Chapter 11 pt. 2

99 20 10
                                    

"KEHIDUPAN BARU, KEHIDUPAN PALSU" pt. 2

 2

Ups! Gambar ini tidak mengikuti Pedoman Konten kami. Untuk melanjutkan publikasi, hapuslah gambar ini atau unggah gambar lain.

... ...

Ini pertama kalinya Jeanna masuk ke dalam kamar mandi seluas ukuran toilet umum, 90x150. Di dalamnya hanya ada ember plastik 24L warna biru, keranjang mandi yang hanya cukup menampung perlengkapan mandi (shampo, sabun, dan lain-lain), serta toilet jongkok yang warna birunya sudah terlihat pudar.

Untuk sesaat, ia terlihat ragu. Tangannya tak kunjung sampai meraih gayung merah muda yang mengapung di atas genangan air. Maklum, Jeanna lahir dengan sendok emas (seseorang yang terlahir di tengah keluarga yang sangat kaya raya). Ayahnya dosen sekaligus Tuan Tanah yang tidak pernah kehabisan uang tiap bulannya. Sementara ibunya memiliki jabatan dan reputasi bagus di stasiun penyiaran.

Kepalanya tiba-tiba pening. Setelah melihat penampakan kamar, sekarang ia dihadapkan oleh penampilan kamar mandi yang—baginya—jauh dari kata standar. Dipikir-pikir, WC pesing kantor HARIAN SKANDAL sedikit jauh lebih baik karena toilet duduk-nya.

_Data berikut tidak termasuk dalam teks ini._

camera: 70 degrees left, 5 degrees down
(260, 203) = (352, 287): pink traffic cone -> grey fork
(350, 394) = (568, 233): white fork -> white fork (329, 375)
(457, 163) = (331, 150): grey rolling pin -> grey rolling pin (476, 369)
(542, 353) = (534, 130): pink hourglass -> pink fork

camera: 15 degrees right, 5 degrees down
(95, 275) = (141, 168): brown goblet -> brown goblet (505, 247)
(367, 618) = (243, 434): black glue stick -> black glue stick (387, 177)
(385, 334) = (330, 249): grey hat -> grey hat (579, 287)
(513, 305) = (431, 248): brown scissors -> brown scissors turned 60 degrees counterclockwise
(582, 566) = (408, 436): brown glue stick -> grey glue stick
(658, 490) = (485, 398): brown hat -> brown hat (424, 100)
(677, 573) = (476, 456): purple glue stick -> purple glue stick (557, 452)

Jeanna menggantung handuk pemberian Nenek Mar di belakang pintu. Pelan-pelan jemarinya menggapai keran air. Dengan mata tertutup, ia mencoba memutar keran. Seperti yang Nenek Mar katakan, benda mungil—yang lagi-lagi—berwarna biru itu tak bergeming. Kali ini, ia coba memutar dengan mata terbuka. Keningnya berkerut, tubuhnya bergetar, dan wajahnya memerah bak tomat.

Jeanna hampir terjatuh saat air mengucur keluar dari keran. Napasnya tersenggal-senggal bagai peserta lari marathon. Entah kenapa rasanya seperti tengah syuting variety show 'Jejak Petualang'. Ia menggeleng-gelengkan kepala, kemudian lekas melucuti seluruh pakaian kotor bermereknya.

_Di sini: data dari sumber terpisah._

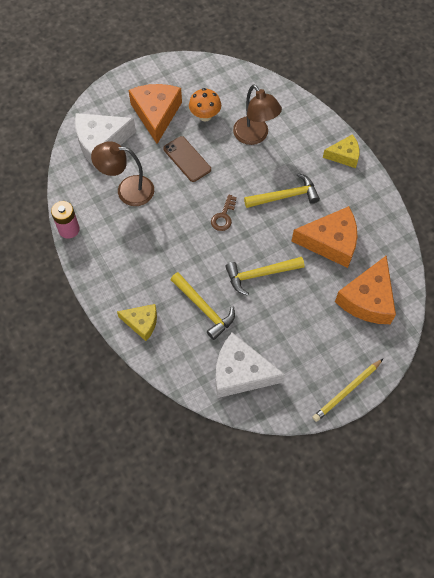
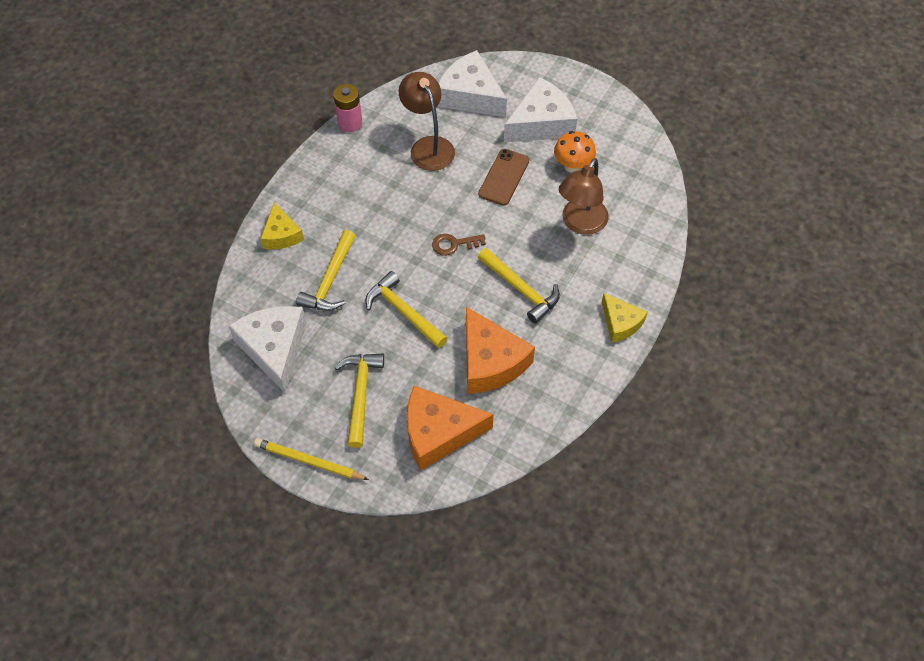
camera: 60 degrees right, 5 degrees down
(156, 114) = (541, 123): orange cheese -> white cheese
(312, 333) = (360, 395): none -> yellow hammer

Si wanita sendok emas tak bisa mandi berlama-lama seperti yang biasa dilakukan. Jika dulu ia bisa menghabiskan waktu 40-50 menit di kamar mandi, sekarang tidak lebih dari 10. Jeanna berjalan keluar dengan mini dress merah muda polos milik Nenek Mar, sementara rambut basahnya digelung menggunakan handuk.

Nenek Mar yang sibuk menyapu terlihat mencuri pandang ke arah Jeanna. Senyum tipisnya tersungging. Perempuan asing itu nampak cocok mengenakan pakaian lamanya. Kesan 'kuno' jadi terlihat mewah dan elegan. Apa karena wajahnya yang cantik?

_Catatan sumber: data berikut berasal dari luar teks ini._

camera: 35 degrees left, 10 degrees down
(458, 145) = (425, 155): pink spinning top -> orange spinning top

"Apa kubilang," Nenek Mar menyenderkan sapunya ke dinding, tidak tahan untuk menghampiri, "Baju ini sangat cocok dikenakan olehmu." Perempuan renta itu menatap Jeanna sebentar, kemudian buru-buru masuk ke dalam kamar dan mengobrak-abrik isi lemari.

Tak lama, Nenek Mar kembali dengan legging macan tutul di tangan. "Coba pakai ini," pintanya. Jeanna melongo, hampir tidak percaya dengan apa yang dia dengar dan lihat. Ia bukan mempermasalahkan jenis celananya, tetapi, motif macan tutul ... bisa-bisa ia dikira teman satu genk para waria pinggir jalan!

"O-oh, tidak perlu, Nek."
"Apanya yang tidak perlu?"

Nenek Mar menelisik mini dress yang panjangnya setengah paha. Tidak, ia tak bisa membiarkan Jeanna berkeliaran dengan pakaian pendek. Apalagi tujuan mereka adalah pasar raya.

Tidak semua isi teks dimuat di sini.